The membrane bound phosphatidic add phosphatase from avocado

Abstract

Phosphatidate Phosphatase (EC 3.1.3.4) is an important enzyme in plant lipid metabolism as it lies at a theoretical branchpoint between phospholipid and triacylglycerol biosyntheses. Since it's identification in 1955, it has received very little attention in plant lipid research. Previous studies reported in the literature have been limited to the use of crude plant cell extracts, making an accurate evaluation of the data difficult. The enzyme was characterised and purified to homogeneity from the microsomes of maturing avocado fruit, for the first time from any plant source.
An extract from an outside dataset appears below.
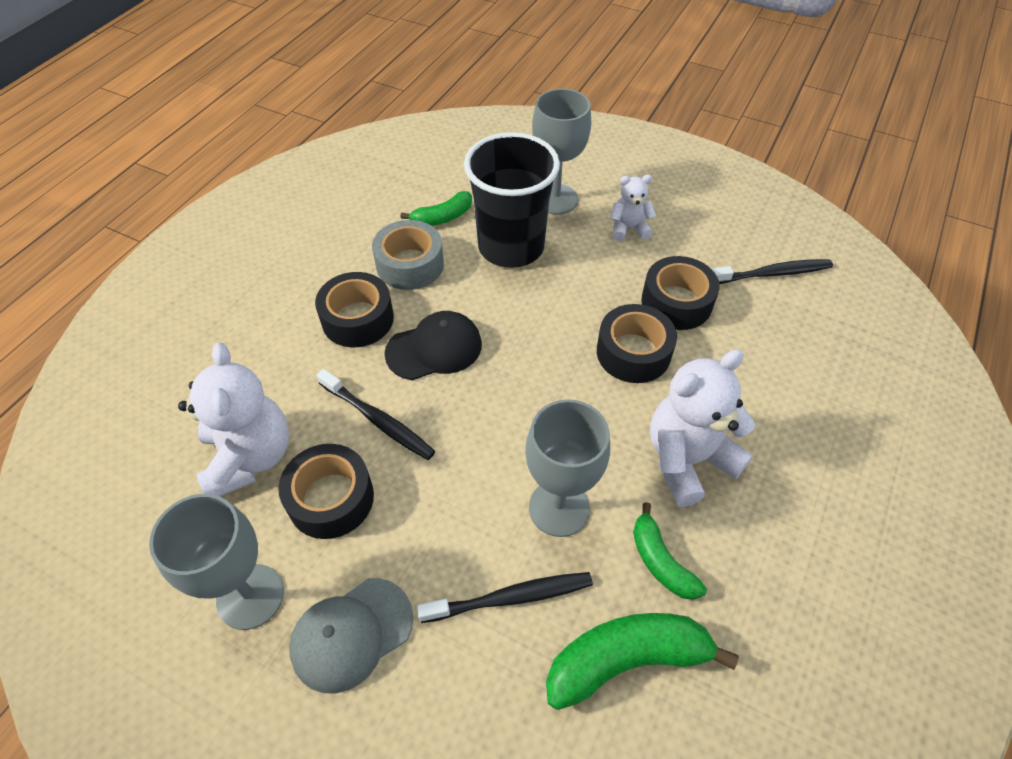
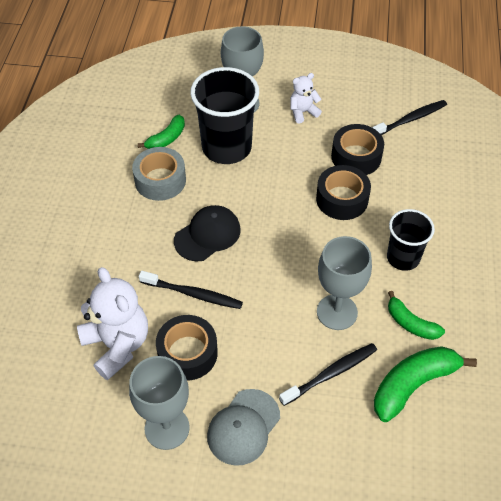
camera: 20 degrees left, 0 degrees up
(358, 319) = (143, 230): black tape -> none
(687, 459) = (403, 258): white teddy bear -> black cup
The novel procedure utilised detergent solubilisation in CHAPS, followed by anion exchange and Affi-Gel Blue chromatography, ammonium sulphate precipitation and Phenyl Superose chromatography. The enzyme had a subunit molecular mass, as determined by SDS-PAGE of 49kDa. Gel filtration studies revealed it was monomeric. Enzyme activity had a pH optimum of 6.0, was insensitive to N- ethylmaleimide and was stimulated by Mg(^2+). The homogenous enzyme was examined for the ability to hydrolyse sn-1,2- dioleoylglycerol-3-phosphate(PA), sn-1 -oleoylglycerol-3 -phosphate(LPA), sn-2- oleoylglycerol-3-phosphate, ceramide-1-phosphate and p-nitrophenylphosphate. All substrates were used, but the apparent V(_MAX) values for PA and LPA were considerably higher than the other substrates tested. The Michaelis-Menten kinetic model of enzyme catalysis was found to be inappropriate as the surface active enzyme was shown to be dependent on the bulk and surface concentration of the substrate in Triton X-100 mixed micelles. The surface dilution kinetic model was used to study PA and LPA hydrolysis. LPA was a better substrate and was also a potent competitive inhibitor of PA hydrolysis. Considering the specificities of the other enzymes in triacylglycerol biosynthesis, this premature dephosphorylation of LPA would prevent triacylglycerol formation. These findings possibly indicate that strict metabolic channelling is in operation with very low steady state concentrations of LPA with respect to PA, thus preventing any interaction with LPA in vivo.